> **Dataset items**
- - - -

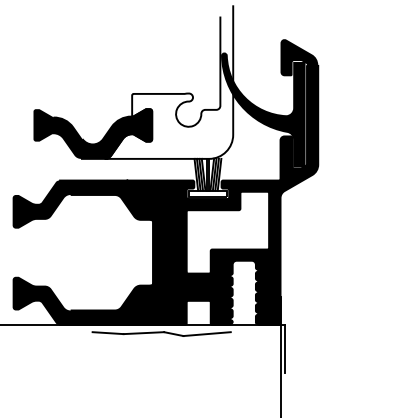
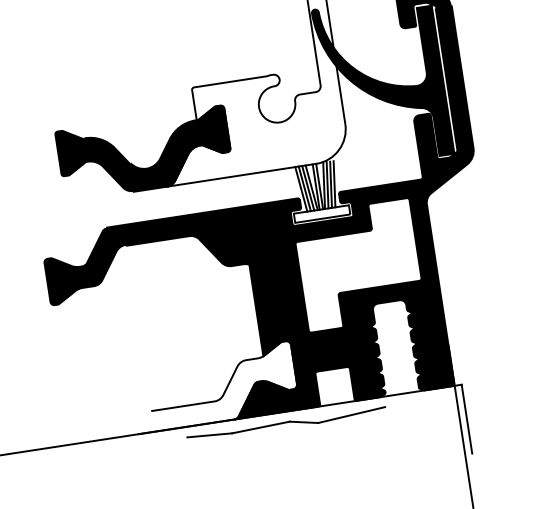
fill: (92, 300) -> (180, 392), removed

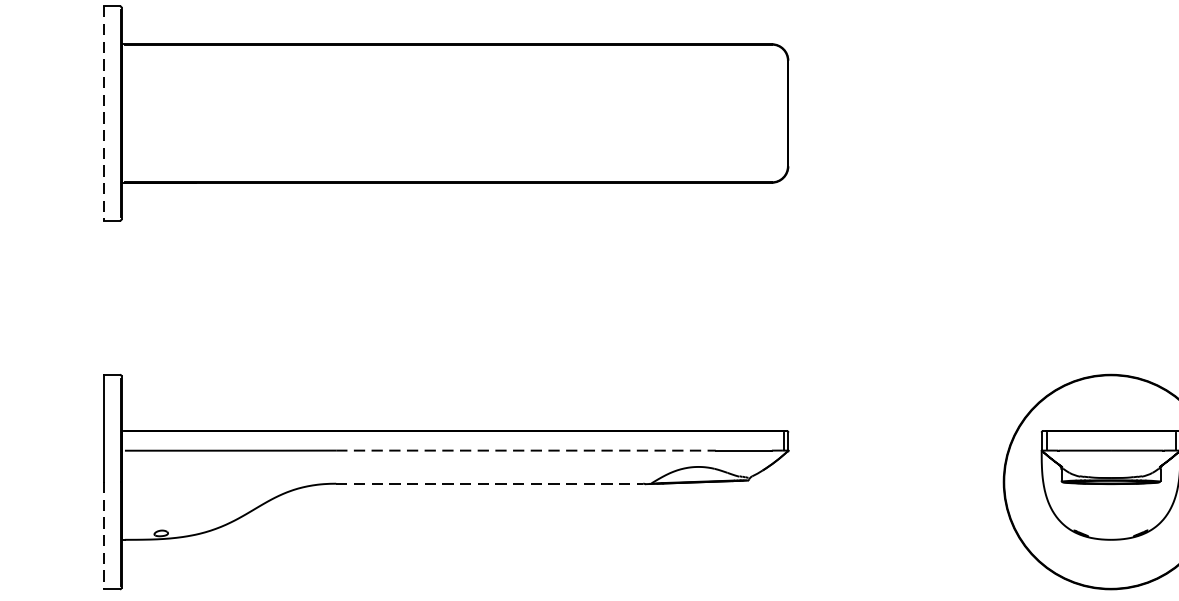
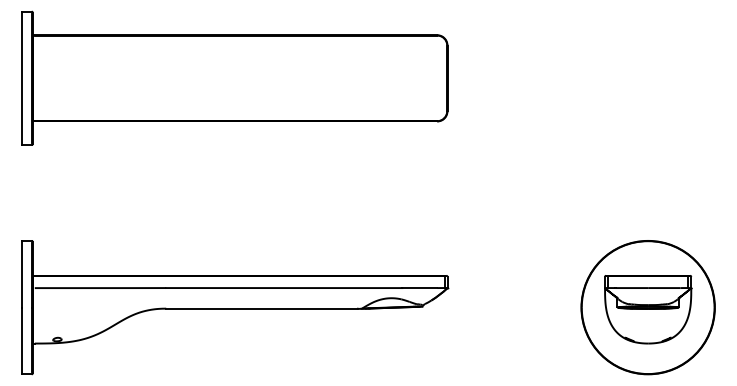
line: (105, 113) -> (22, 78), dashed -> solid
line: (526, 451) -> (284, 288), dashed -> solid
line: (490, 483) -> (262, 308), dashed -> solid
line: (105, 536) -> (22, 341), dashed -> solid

- - - -

> **What this task involves**
Return a copy of each line in the entries that carries the string "solid".

> **Output for this exercise**
line: (105, 113) -> (22, 78), dashed -> solid
line: (526, 451) -> (284, 288), dashed -> solid
line: (490, 483) -> (262, 308), dashed -> solid
line: (105, 536) -> (22, 341), dashed -> solid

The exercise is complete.